I'm Doug Johnson. This week:
We listen to music from the Cold War Kids …
Answer a listener question about basketball superstar Michael Jordan …
And, report about a grand old flag's new home.
Ten years ago, first lady Hillary Clinton launched the Save America's Treasures campaign. America's famous flag, the Star-Spangled Banner, was at the center of the effort. The flag flew over Fort McHenry during the Battle of Baltimore, Maryland, in eighteen fourteen. The United States was at war with Britain. The sight of the flag still flying in the early morning after the battle led Francis Scott Key to write his famous poem, "The Star Spangled Banner," to celebrate the American victory. The poem later became America's national song. Shirley Griffith tells about the flag's history, how it was repaired and where it is now.
The commander of Fort McHenry, George Armistead, said he wanted a flag so large that the British would have no difficulty seeing it from a distance.
A local flag maker, Mary Pickersgill, was chosen for the project. Four teenage girls -- her daughter, nieces and a servant -- helped sew the giant flag. It measured about nine by thirteen meters. A year later, it flew as bombs and rockets burst over Baltimore Harbor.
In nineteen twelve, the flag was given to the Smithsonian Institution in Washington, D.C. One hundred years of wear and tear showed on the flag. Restoration expert Amelia Fowler sewed a material backing onto the flag to make it stronger for hanging.
The flag was hung in the Smithsonian's National Museum of American History in nineteen sixty-four. Then in nineteen ninety-eight officials removed it for a major restoration.
The Star-Spangled Banner went to a special conservation laboratory. A wide moving bridge was built. It floated right above the flag. Restorers could lie on the bridge to work on every part of the flag.
Experts also studied the cloth and condition of the flag to decide exactly what environment would be best for it. When all the repairs were complete, the Star-Spangled Banner was moved to its new home. The flag no longer hangs but lies on a table in a partly darkened room. A huge glass window provides a good view.
Brent Glass, director of the museum, said: "The Star-Spangled Banner is one of our nation's most treasured objects." He said its new surroundings are part of a plan to guarantee the long-term protection of the flag and help future generations experience what it means to be an American.

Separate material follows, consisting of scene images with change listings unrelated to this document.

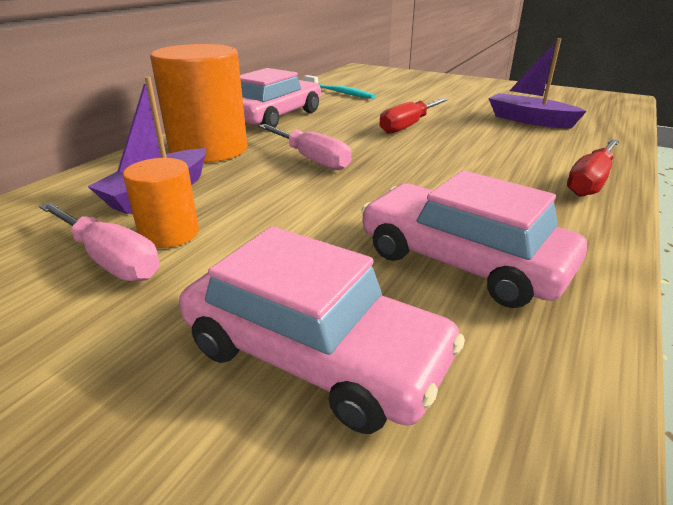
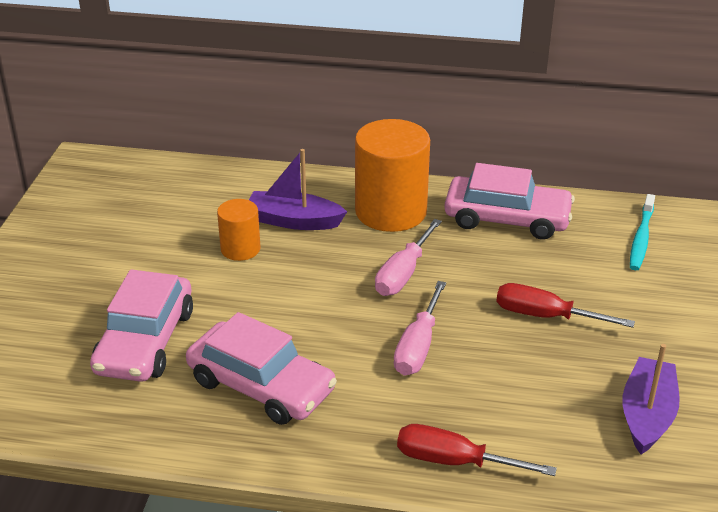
camera: 70 degrees right, 5 degrees up
(110, 259) = (201, 240): pink screwdriver -> pink screwdriver (418, 346)
(462, 260) = (261, 386): pink car -> pink car turned 105 degrees clockwise

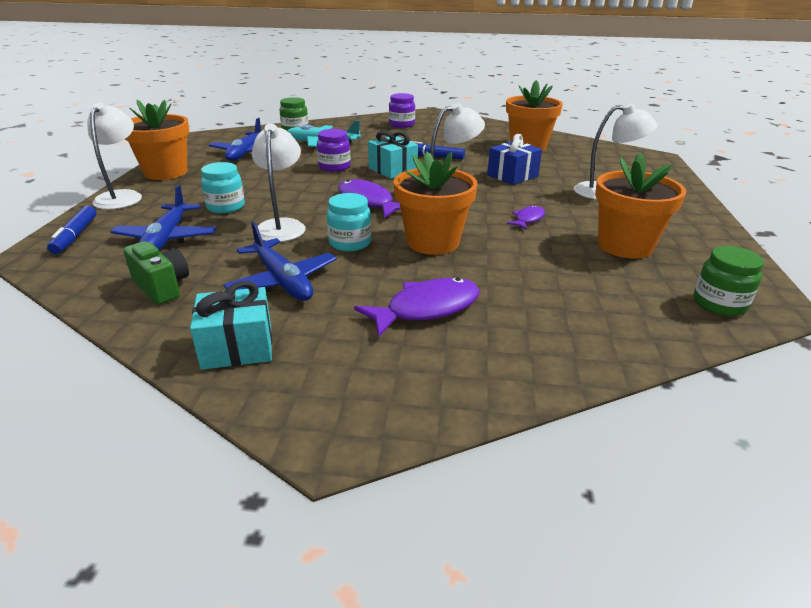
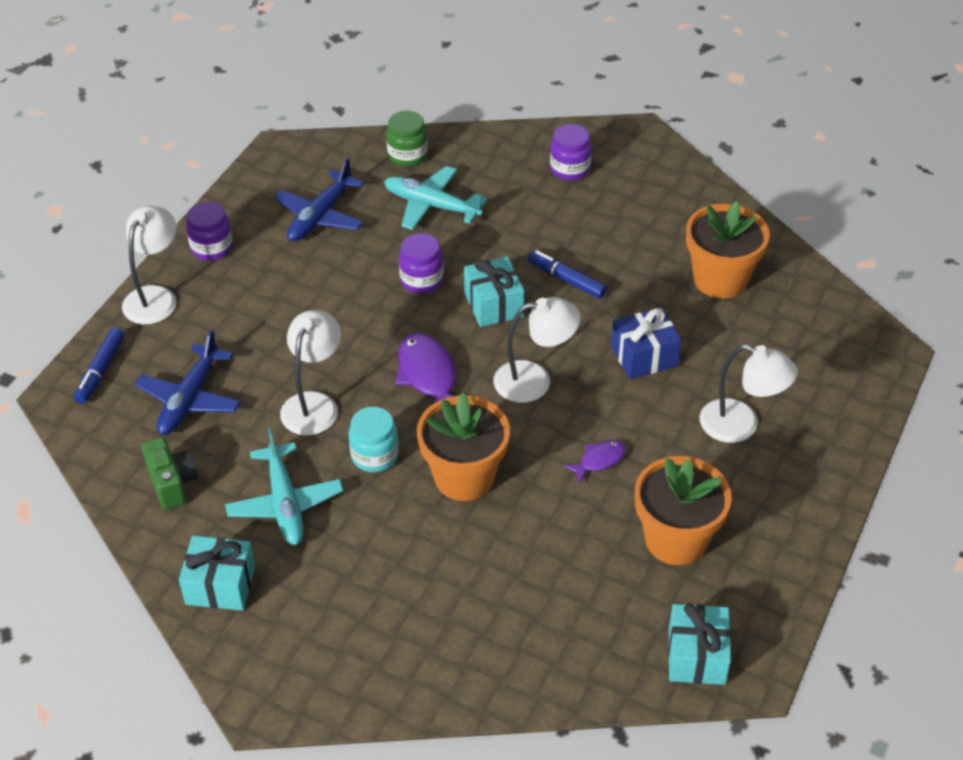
camera: 20 degrees right, 15 degrees up
(166, 172) = (212, 248): orange flower pot -> purple jar
(226, 207) = (264, 348): turquoise jar -> none
(282, 280) = (285, 503): blue plane -> turquoise plane
(426, 309) = (403, 582): purple fish -> none
(719, 304) = (696, 656): green jar -> turquoise gift

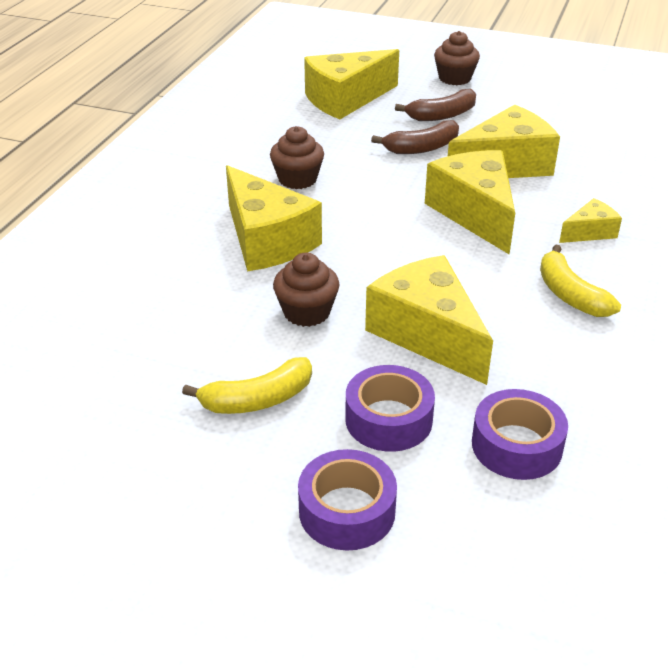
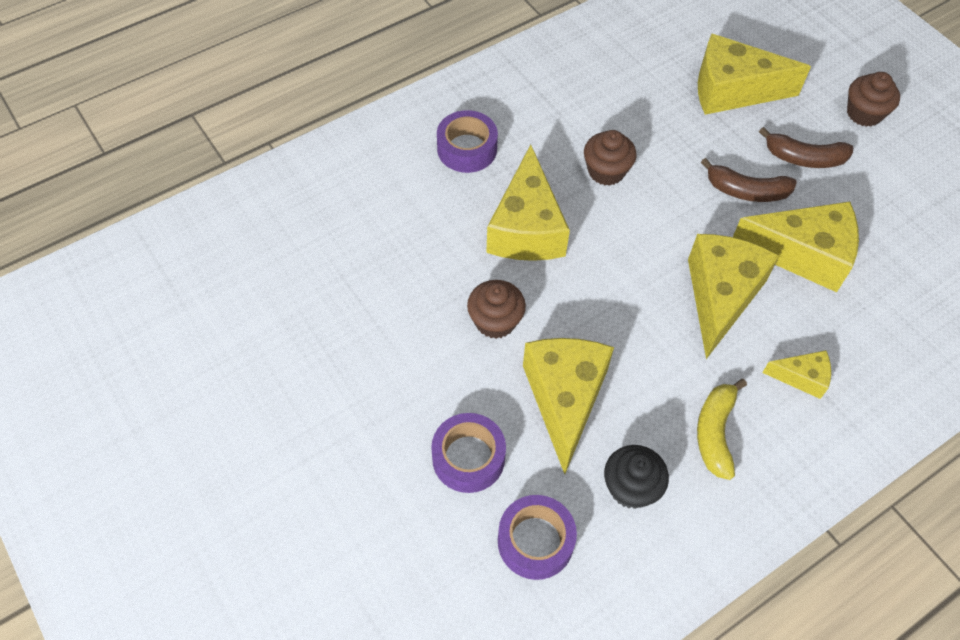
camera: 35 degrees right, 20 degrees up
(258, 399) = (397, 381): yellow banana -> none
(347, 511) = (378, 513): purple tape -> purple tape (467, 149)
(549, 363) = (631, 487): none -> black cupcake

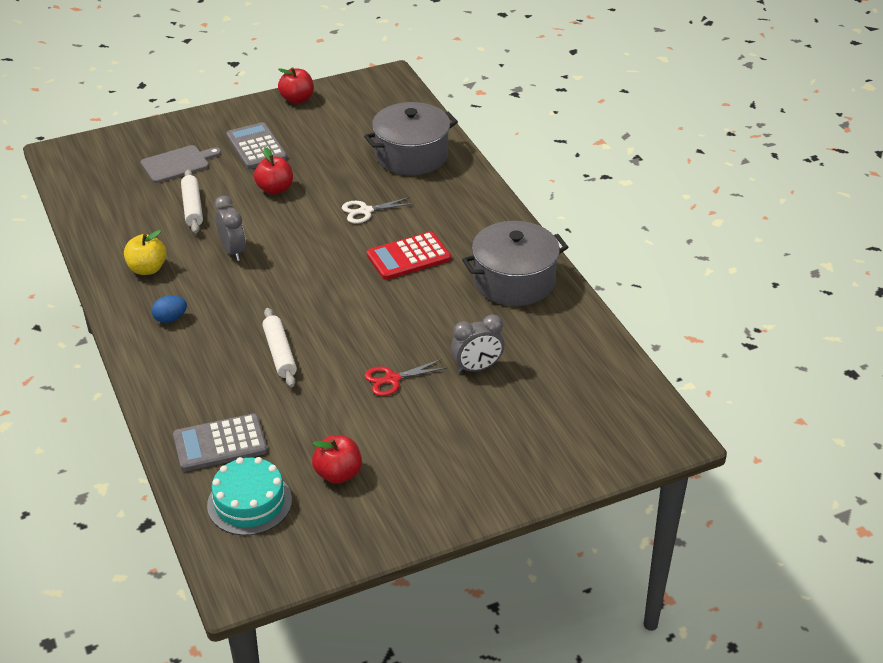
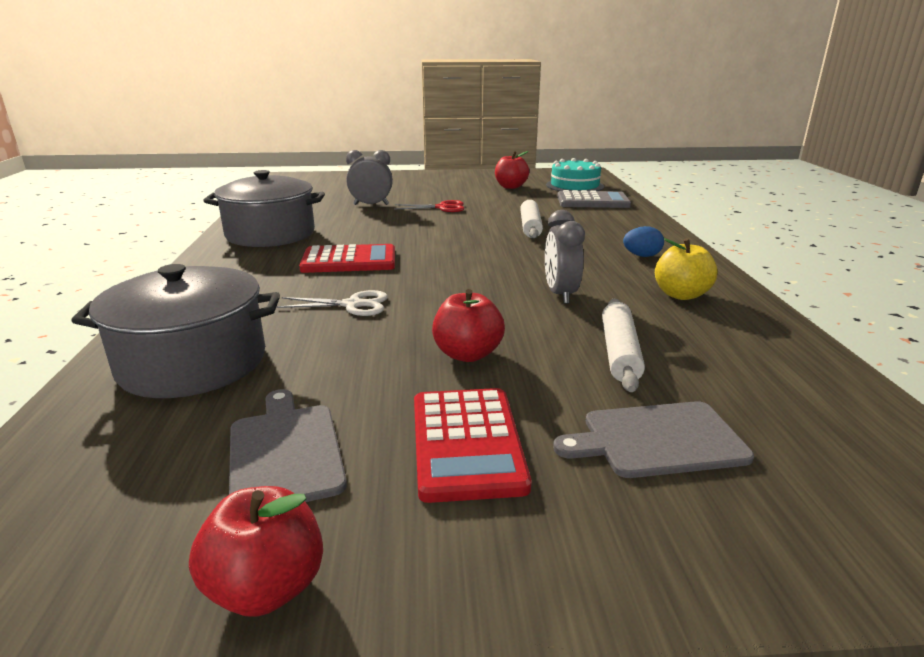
camera: 160 degrees left, 15 degrees down
(256, 147) = (466, 443): grey calculator -> red calculator
(326, 130) = (285, 451): none -> grey cutting board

Visitor Scott Cook of Burke, Virginia, praised the flag project:
SCOTT COOK: "The Star-Spangled Banner was getting in really bad shape hanging up there vertically all those years. It was falling apart. That's a great exhibit. It's very nicely done."
Our listener question this week comes from Turkey. Erkut wants to know more about the basketball star Michael Jordan. Jordan is widely considered the greatest basketball player of all time. He is most famous for playing for the Chicago Bulls, but later in his career he played briefly for the Washington Wizards.
Michael Jeffrey Jordan was born in the Brooklyn area of New York City in nineteen sixty-three. He went to high school and college in the state of North Carolina. He played basketball in college for the North Carolina Tar Heels before being chosen to play for the Chicago Bulls in nineteen eighty-four.
Michael Jordan played for the Bulls for thirteen years. During this time, the team won six championships. Jordan became one of the highest scoring players in the National Basketball Association. He averaged thirty points a game during the regular season. He was recognized as the NBA's most valuable player five times during the regular season.
Michael Jordan became famous for the way he jumped through the air to score points. This skill earned him the nicknames "Air Jordan" and "His Airness." Jordan also became known around the world for appearing in advertisements for companies including Nike, Gatorade and Coca Cola. Michael Jordan also won gold medals in nineteen eighty-four and nineteen ninety-two representing the United States basketball team during the summer Olympic Games.
Jordan retired from the Chicago Bulls in nineteen ninety-four to play minor league baseball for one season. He retired from the team permanently in nineteen ninety-nine. He played briefly for the Washington Wizards starting in two thousand one.
Michael Jordan is currently an owner of the Charlotte Bobcats professional basketball team. He has given his name to many other businesses. There are several Michael Jordan restaurants. There is also a Michael Jordan Motor Sports group that races motorcycles.
Michael Jordan has given large amounts of money to many groups that help young people. These include the James R. Jordan Boys and Girls Club and Family Life Center in Chicago, Illinois. This community center was named in honor of his father, who was murdered in nineteen ninety-three.
The Jordan name is not leaving the basketball court anytime soon. Michael Jordan's twenty year old son Jeffrey now plays basketball for the University of Illinois.
Cold War Kids
Cold War Kids is a young rock band based in Los Angeles, California. Their popularity has grown mainly on the Internet and from many live performances. Bob Doughty tells about the group and plays some of its music.
Nathan Willett is the lead singer for Cold War Kids. He also plays guitar and piano. Jonnie Russell sings, plays guitar and percussion instruments. Matt Maust plays bass guitar and Matt Aveiro is the drummer.
The band's first album, "Robbers and Cowards," was released in two thousand six. Here is "Hang Me Up To Dry," from that album.
Nathan Willett has said that the British band Radiohead was a big influence on Cold War Kids. Other reported influences include The Velvet Underground, Bob Dylan and Billie Holiday.
Maybe you can hear some of their sounds in this next song from "Robbers and Cowards." It is called "Robbers."
Cold War Kids has been performing in Europe for several months. They released their second album, "Loyalty to Loyalty," in September. We leave you now with a song from that recording. Here is "Mexican Dogs."
I'm Doug Johnson. I hope you enjoyed our program today.